Amazon.com: Mygica EZgrabber2 USB 2.0 Video Capture Adapter Device, Direct Video Uploading to YouTube, ipod and PSP Conversion, Windows 7 Ready, Convert Home Videos, TV Show or Gameplay to Quality DVDs with a Push on the Button: Electronics

It works fine, though I see there are a few ways to connect my VCR to my PC, component, composite, S-video and HDMI (and coaxial) I'd like to experiment with them. I've been doing some searching, and I've been trying to find a component (including sound) to USB adapter. So, what it would look like is 5 cables, blue, green, red, red and white. Do these exist? I've been trying to find them? HDMI to USB shouldn't be hard to find.

I'm wondering also how it knows what source of input to use. With the EZ grabber it works just fine. All I do is open the interface and press play on the VCR, but I don't see any input device under my computer (I'm using XP) I wonder if I'll have a problem using the component to USB device, how to select which input I want.


----------



## GreenLightPC (Jul 14, 2011)

It all depend on the qulaity you wish to have - bearing in mind that higher quality requires much more money.

The cheapest method to convert is to use a product called EasyCap - these are around £10 and use either S-Video or composite cables.
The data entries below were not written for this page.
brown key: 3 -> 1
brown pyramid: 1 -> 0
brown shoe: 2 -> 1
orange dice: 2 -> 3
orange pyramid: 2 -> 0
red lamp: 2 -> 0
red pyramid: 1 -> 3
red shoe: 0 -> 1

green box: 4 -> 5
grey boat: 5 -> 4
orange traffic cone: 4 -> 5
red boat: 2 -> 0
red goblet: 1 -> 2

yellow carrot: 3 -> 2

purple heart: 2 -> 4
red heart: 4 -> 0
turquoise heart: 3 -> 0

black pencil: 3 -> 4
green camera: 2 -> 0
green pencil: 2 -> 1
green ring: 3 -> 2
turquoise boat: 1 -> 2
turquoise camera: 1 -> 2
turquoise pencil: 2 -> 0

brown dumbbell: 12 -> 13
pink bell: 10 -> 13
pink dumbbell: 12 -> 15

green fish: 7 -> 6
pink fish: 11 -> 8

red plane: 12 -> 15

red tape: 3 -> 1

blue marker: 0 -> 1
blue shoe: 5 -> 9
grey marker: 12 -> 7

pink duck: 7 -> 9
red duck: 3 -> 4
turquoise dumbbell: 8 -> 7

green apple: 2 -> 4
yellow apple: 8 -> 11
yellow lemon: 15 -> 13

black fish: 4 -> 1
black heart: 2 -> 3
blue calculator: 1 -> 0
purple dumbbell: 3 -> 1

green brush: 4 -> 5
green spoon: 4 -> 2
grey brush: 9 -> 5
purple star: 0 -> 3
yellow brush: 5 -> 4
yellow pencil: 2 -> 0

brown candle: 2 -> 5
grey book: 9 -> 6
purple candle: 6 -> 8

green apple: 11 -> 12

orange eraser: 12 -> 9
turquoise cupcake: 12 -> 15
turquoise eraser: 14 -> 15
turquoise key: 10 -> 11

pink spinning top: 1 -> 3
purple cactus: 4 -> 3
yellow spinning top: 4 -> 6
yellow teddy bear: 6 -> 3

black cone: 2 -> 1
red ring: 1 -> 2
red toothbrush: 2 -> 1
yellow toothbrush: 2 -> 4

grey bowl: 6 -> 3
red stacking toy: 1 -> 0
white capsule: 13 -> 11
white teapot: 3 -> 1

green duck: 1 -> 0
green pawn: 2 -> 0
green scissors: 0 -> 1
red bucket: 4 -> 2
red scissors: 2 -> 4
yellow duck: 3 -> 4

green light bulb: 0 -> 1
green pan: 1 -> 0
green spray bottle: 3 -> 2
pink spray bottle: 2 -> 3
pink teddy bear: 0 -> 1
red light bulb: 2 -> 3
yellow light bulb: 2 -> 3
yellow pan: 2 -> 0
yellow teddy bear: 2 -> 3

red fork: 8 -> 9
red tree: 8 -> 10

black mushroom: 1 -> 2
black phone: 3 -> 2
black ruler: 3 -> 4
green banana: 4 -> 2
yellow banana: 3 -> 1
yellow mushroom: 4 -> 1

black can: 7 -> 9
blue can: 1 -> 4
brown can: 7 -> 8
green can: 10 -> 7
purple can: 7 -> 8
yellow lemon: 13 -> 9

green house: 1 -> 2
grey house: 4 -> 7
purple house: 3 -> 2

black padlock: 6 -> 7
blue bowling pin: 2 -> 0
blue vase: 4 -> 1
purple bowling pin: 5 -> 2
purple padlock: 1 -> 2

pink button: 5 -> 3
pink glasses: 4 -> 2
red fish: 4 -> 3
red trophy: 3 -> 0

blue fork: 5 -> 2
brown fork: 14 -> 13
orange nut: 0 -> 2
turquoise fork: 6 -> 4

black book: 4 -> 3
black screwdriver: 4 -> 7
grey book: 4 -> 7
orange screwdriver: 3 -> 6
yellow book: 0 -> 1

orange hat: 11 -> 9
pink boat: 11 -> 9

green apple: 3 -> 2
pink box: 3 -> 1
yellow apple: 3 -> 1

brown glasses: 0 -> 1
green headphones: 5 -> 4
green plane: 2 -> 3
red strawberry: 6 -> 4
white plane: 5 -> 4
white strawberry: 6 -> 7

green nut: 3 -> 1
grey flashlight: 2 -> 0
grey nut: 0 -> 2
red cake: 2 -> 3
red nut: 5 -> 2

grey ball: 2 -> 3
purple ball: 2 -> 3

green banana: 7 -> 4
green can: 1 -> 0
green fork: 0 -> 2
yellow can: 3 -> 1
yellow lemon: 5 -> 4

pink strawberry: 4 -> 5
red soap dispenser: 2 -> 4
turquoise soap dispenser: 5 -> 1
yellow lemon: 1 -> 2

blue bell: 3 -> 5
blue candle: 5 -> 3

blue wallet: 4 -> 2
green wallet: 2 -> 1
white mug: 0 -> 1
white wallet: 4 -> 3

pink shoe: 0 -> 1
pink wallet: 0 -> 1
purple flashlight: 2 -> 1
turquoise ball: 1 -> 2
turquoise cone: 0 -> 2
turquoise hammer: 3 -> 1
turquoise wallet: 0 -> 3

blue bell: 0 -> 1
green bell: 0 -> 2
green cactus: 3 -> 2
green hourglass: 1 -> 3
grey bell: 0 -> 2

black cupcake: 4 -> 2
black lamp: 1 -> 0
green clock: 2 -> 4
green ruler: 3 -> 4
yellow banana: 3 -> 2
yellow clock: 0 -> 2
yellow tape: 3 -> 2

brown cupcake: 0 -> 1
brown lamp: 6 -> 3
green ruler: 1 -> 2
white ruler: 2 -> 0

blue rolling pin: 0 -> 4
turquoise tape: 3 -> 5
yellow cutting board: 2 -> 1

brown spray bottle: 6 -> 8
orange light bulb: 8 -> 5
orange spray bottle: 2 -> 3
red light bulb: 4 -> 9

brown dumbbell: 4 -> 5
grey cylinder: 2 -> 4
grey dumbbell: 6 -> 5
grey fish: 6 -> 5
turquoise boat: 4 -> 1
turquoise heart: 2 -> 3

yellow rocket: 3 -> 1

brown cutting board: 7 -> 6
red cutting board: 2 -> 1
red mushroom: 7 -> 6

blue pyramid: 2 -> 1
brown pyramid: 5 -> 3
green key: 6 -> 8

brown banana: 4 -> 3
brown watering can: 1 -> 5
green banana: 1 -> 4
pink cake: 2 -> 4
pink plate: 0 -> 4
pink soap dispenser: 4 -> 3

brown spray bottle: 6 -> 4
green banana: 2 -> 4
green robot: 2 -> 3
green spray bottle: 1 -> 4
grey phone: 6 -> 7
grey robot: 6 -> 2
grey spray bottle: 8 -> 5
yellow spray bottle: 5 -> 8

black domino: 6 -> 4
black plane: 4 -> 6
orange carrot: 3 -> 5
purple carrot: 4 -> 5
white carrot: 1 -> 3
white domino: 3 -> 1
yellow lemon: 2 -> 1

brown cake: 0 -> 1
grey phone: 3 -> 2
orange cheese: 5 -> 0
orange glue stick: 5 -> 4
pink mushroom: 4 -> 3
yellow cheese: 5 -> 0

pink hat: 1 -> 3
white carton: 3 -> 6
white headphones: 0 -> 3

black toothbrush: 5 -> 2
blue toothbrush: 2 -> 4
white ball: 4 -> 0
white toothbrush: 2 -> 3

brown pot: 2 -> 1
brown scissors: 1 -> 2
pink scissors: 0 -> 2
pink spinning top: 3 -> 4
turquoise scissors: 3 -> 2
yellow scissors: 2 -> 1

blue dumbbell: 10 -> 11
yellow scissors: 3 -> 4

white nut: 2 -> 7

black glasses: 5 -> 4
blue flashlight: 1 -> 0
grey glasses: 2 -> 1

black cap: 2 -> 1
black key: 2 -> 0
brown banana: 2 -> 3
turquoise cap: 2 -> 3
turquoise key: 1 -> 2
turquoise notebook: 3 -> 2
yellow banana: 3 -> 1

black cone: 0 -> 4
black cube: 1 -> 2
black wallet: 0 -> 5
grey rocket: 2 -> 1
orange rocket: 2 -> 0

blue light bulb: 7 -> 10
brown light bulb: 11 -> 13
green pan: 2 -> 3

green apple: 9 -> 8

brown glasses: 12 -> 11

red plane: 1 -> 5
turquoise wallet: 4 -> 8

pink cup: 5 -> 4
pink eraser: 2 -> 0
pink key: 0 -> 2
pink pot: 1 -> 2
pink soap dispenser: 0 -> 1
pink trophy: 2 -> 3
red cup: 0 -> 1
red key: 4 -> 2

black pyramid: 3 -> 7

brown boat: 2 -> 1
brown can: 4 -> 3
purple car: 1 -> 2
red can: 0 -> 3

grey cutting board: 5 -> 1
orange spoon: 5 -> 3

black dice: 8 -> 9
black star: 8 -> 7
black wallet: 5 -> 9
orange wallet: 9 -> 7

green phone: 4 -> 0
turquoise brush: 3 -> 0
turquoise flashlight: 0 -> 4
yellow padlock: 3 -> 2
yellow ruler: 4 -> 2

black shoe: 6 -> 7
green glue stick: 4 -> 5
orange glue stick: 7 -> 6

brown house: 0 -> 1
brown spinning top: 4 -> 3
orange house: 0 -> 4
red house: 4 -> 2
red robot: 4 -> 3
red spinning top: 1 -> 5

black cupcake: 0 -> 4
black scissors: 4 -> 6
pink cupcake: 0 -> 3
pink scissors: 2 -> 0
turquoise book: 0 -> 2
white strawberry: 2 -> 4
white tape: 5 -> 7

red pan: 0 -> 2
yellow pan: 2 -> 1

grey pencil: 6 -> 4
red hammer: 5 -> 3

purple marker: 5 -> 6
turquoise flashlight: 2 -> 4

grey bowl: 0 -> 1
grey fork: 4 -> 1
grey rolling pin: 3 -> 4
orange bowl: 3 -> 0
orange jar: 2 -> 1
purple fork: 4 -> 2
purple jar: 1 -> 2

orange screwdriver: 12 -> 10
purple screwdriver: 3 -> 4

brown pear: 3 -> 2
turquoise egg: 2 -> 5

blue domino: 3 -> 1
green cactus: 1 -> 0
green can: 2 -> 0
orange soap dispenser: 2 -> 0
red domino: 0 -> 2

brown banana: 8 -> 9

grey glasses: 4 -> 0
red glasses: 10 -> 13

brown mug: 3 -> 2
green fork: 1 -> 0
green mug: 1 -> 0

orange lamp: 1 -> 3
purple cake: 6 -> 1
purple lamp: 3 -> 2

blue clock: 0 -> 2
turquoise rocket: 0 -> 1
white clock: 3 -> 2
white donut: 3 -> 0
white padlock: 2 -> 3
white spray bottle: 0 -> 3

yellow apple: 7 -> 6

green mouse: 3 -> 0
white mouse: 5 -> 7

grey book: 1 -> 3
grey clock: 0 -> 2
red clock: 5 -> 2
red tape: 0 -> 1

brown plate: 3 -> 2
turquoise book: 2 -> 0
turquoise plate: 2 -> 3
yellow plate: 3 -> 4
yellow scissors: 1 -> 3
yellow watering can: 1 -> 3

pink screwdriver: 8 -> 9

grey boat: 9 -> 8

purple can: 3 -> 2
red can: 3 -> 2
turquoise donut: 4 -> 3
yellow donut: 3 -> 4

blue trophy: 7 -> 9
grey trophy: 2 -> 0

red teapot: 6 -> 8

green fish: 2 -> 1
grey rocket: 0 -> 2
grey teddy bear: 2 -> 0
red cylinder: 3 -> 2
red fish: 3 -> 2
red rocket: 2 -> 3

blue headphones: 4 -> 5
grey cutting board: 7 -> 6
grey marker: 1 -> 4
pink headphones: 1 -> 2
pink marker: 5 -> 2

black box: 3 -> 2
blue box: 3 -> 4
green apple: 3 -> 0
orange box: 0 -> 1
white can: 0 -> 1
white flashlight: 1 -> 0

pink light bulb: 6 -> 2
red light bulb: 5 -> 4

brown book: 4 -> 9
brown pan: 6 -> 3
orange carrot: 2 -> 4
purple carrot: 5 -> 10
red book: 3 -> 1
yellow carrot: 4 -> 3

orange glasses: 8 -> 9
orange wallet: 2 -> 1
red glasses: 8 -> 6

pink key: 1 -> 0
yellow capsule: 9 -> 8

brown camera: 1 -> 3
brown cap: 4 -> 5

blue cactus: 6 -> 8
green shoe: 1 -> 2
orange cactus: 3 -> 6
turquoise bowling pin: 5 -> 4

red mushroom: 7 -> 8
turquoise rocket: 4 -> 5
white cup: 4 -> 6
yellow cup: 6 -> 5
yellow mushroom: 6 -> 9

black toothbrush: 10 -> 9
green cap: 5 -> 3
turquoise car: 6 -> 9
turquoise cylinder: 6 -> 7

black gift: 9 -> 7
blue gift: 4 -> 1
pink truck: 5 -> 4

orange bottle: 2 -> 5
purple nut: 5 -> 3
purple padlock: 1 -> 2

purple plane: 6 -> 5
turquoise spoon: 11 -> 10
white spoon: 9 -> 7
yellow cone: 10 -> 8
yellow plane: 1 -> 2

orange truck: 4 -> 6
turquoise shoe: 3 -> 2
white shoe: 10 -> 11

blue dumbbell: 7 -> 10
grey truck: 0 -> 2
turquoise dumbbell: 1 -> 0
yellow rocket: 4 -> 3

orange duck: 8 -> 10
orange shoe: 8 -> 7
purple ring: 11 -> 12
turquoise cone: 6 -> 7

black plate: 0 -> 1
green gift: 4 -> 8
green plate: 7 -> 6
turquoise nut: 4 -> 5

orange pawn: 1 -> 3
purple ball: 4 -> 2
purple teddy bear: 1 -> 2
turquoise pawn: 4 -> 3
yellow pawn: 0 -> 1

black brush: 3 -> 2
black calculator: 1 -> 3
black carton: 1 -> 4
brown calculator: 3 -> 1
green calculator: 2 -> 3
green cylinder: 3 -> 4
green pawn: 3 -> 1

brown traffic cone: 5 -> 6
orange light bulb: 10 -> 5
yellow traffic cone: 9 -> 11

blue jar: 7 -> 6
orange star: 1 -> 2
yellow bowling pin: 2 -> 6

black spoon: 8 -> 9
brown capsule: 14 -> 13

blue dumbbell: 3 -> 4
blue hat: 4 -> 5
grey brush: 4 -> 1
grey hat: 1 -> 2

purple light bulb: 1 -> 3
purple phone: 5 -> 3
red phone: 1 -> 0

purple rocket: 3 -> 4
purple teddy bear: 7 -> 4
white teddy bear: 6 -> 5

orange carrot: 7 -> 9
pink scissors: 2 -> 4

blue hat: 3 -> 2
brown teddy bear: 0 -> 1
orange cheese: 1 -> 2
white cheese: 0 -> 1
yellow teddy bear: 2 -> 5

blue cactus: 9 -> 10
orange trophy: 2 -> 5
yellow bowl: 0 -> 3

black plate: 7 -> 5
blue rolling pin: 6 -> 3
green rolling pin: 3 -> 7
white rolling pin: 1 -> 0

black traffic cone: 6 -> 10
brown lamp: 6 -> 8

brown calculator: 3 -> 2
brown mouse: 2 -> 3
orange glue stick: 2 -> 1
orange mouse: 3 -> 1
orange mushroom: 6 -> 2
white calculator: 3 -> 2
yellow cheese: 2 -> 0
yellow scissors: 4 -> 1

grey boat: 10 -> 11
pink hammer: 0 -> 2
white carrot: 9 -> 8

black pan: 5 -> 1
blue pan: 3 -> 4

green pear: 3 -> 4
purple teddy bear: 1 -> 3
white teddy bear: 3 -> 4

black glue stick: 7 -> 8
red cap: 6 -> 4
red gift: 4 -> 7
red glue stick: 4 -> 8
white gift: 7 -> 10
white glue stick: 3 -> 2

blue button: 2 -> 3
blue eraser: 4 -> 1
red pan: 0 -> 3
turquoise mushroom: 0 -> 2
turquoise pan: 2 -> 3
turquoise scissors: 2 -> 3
The quality is very tempermental however. I gave used it to record gameplay and some days it is really good (for its price), some days it is aweful.

I do not think you shoud get an HDMI converter as VHS is not in HD and therefore there will be little benefit. You will be spending about three times as much for no increase in quality.

In my opinion, using a composite converter around the £40 mark would give you the desired result for a decent price - try dazzle

I hope I have helped!


----------



## PC person (Feb 2, 2006)

GreenLightPC said:


> It all depend on the qulaity you wish to have - bearing in mind that higher quality requires much more money.
> 
> The cheapest method to convert is to use a product called EasyCap - these are around £10 and use either S-Video or composite cables. The quality is very tempermental however. I gave used it to record gameplay and some days it is really good (for its price), some days it is aweful.
> 
> ...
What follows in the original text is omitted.